Testing 3 million hyperlinks, lessons learned

almost 12 years ago

There are over 3 million distinct links in the Stack Exchange network. Over time many of these links rot and stop working.

Recently, I spent some time writing tools to determine which links are broken and assist the community in fixing them.

How we do it?

First things first, we try to be respectful of other people’s websites.

Being a good web citizen

Throttle requests per domain

We use this automatically expiring set to ensure we do not hit a domain more than once every ten seconds, we make a handful of exceptions where we feel we need to test links a bit more aggressively:

public class AutoExpireSet<T>
{

    Dictionary<T, DateTime> items = new Dictionary<T, DateTime>();
    Dictionary<T, TimeSpan> expireOverride = 
         new Dictionary<T, TimeSpan>();

    int defaultDurationSeconds; 

    public AutoExpireSet(int defaultDurationSeconds)
    {
        this.defaultDurationSeconds = 
           defaultDurationSeconds;
    }


    public bool TryReserve(T t)
    {
        bool reserved = false;
        lock (this)
        {
            DateTime dt;
            if (!items.TryGetValue(t, out dt))
            {
                dt = DateTime.MinValue;
            }

            if (dt < DateTime.UtcNow)
            {
                TimeSpan span;
                if (!expireOverride.TryGetValue(t, out span))
                {
                    span = 
                     TimeSpan.FromSeconds(defaultDurationSeconds);
                }
                items[t] = DateTime.UtcNow.Add(span);
                reserved = true;
            }
               
        }
        return reserved;
    }


    public void ExpireOverride(T t, TimeSpan span)
    {
        lock (this)
        {
            expireOverride[t] = span;
        }
    }
}

A robust validation function:

Our validation function captures many concepts I feel are very important.

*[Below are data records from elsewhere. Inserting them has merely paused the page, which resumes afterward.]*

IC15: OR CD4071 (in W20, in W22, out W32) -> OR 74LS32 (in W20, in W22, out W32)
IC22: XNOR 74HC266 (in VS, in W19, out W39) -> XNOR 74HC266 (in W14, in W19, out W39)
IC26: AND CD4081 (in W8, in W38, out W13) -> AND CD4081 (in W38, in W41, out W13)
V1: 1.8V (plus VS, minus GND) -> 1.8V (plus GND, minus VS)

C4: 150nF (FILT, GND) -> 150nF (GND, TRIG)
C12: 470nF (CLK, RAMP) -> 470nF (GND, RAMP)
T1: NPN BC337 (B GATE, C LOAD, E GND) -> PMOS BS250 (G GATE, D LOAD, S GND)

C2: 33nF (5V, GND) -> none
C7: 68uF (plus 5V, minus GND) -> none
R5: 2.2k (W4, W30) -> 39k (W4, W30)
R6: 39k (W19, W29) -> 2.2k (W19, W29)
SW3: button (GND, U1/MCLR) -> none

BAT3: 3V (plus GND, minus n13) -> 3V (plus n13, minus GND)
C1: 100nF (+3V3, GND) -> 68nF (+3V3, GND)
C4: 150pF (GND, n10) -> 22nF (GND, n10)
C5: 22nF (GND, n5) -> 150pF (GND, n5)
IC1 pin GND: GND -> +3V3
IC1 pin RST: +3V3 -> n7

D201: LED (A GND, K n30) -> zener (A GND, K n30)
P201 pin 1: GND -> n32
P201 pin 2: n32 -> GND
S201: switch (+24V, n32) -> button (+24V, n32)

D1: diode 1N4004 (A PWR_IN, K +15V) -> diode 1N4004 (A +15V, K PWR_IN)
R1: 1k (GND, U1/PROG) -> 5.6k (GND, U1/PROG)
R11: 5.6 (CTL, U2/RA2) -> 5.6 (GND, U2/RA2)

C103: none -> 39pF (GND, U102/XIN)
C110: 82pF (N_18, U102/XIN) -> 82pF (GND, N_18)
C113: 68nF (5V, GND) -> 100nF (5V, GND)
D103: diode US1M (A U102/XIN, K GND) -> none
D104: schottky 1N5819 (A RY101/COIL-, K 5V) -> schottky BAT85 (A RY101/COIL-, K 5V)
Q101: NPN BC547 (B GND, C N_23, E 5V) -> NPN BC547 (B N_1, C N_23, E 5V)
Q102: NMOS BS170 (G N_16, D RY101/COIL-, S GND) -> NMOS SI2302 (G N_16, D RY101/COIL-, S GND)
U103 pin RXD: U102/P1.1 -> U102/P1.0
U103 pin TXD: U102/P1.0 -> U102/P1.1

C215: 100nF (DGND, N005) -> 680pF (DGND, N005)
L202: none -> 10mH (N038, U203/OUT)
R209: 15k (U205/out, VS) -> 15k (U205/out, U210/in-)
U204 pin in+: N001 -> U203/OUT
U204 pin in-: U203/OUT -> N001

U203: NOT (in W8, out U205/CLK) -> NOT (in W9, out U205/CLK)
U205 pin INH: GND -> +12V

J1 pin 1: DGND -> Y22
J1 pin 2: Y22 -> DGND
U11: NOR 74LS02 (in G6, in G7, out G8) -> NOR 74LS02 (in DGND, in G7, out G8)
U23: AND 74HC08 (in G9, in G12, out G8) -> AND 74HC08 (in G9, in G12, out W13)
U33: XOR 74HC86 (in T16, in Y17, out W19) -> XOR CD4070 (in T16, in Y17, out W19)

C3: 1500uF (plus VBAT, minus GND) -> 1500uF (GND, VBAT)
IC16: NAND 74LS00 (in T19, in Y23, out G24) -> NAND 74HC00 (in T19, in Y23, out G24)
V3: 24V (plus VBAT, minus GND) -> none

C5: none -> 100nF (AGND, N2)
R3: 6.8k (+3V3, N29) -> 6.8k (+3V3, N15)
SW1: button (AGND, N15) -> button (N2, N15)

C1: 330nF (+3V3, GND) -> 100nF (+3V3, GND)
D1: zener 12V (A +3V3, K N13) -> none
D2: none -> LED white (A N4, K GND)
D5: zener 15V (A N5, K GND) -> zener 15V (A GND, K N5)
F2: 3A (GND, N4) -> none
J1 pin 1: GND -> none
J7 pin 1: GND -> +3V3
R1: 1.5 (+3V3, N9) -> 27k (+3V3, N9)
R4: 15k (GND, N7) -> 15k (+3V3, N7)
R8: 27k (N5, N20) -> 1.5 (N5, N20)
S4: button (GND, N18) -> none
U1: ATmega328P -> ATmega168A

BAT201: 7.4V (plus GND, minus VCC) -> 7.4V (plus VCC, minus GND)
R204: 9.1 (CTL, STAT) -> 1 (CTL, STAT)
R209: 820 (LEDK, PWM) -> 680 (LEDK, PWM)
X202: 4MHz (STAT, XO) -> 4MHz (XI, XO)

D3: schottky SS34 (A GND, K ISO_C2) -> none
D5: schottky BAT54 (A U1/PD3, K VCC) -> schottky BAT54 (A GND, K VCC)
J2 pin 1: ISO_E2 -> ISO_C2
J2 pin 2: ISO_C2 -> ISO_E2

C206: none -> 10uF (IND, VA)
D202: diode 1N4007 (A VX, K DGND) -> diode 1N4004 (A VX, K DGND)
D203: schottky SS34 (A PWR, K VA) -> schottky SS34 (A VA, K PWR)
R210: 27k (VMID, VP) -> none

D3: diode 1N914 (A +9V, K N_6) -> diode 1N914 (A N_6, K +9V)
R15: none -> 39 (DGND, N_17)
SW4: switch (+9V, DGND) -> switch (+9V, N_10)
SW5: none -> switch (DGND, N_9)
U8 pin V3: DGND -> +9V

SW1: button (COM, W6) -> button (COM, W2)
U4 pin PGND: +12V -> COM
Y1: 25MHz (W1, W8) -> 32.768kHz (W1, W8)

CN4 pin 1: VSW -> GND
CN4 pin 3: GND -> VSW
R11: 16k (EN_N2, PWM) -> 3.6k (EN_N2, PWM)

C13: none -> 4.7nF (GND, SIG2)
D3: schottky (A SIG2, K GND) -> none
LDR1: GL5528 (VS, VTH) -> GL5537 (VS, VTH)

public ValidateResult Validate(
      bool useHeadMethod = true, 
      bool enableKeepAlive = false, 
      int timeoutSeconds = 30 )
{
    ValidateResult result = new ValidateResult();

    HttpWebRequest request = WebRequest.Create(Uri) 
                                  as HttpWebRequest;
    if (useHeadMethod)
    {
        request.Method = "HEAD";
    }
    else
    {
        request.Method = "GET";
    }

    // always compress, if you get back a 404 from a HEAD
    //     it can be quite big.
    request.AutomaticDecompression = DecompressionMethods.GZip;
    request.AllowAutoRedirect = false;
    request.UserAgent = UserAgentString;
    request.Timeout = timeoutSeconds * 1000;
    request.KeepAlive = enableKeepAlive;

    HttpWebResponse response = null;
    try
    {
        response = request.GetResponse() as HttpWebResponse;

        result.StatusCode = response.StatusCode;
        if (response.StatusCode == 
                   HttpStatusCode.Redirect ||
            response.StatusCode == 
                   HttpStatusCode.MovedPermanently ||
            response.StatusCode == 
                   HttpStatusCode.SeeOther || 
            response.StatusCode == 
                   HttpStatusCode.TemporaryRedirect)
        {
            try
            {
                Uri targetUri = 
                  new Uri(Uri, response.Headers["Location"]);
                var scheme = targetUri.Scheme.ToLower();
                if (scheme == "http" || scheme == "https")
                {
                    result.RedirectResult = 
                        new ExternalUrl(targetUri);
                }
                else
                {
                    // this little gem was born out of 
                    //   http://tinyurl.com/18r 
                    //   redirecting to about:blank
                    result.StatusCode = 
                           HttpStatusCode.SwitchingProtocols;
                    result.WebExceptionStatus = null;
                }
            }
            catch (UriFormatException)
            {
                // another gem ... people sometimes redirect to
                //    http://nonsense:port/yay 
                result.StatusCode = 
                    HttpStatusCode.SwitchingProtocols;
                result.WebExceptionStatus =
                    WebExceptionStatus.NameResolutionFailure;
            }
                    
        }
    }
    catch (WebException ex)
    {
        result.WebExceptionStatus = ex.Status;
        response = ex.Response as HttpWebResponse;
        if (response != null)
        {
            result.StatusCode = response.StatusCode;
        }
    }
    finally
    {
        try
        {
           request.Abort();
        }
        catch 
        { /* ignore in case already 
           aborted or failure to abort */ 
        }
        
        if (response != null)
        {
            response.Close();
        }
    }

    return result;
}

From day 0 set yourself up with a proper User Agent String.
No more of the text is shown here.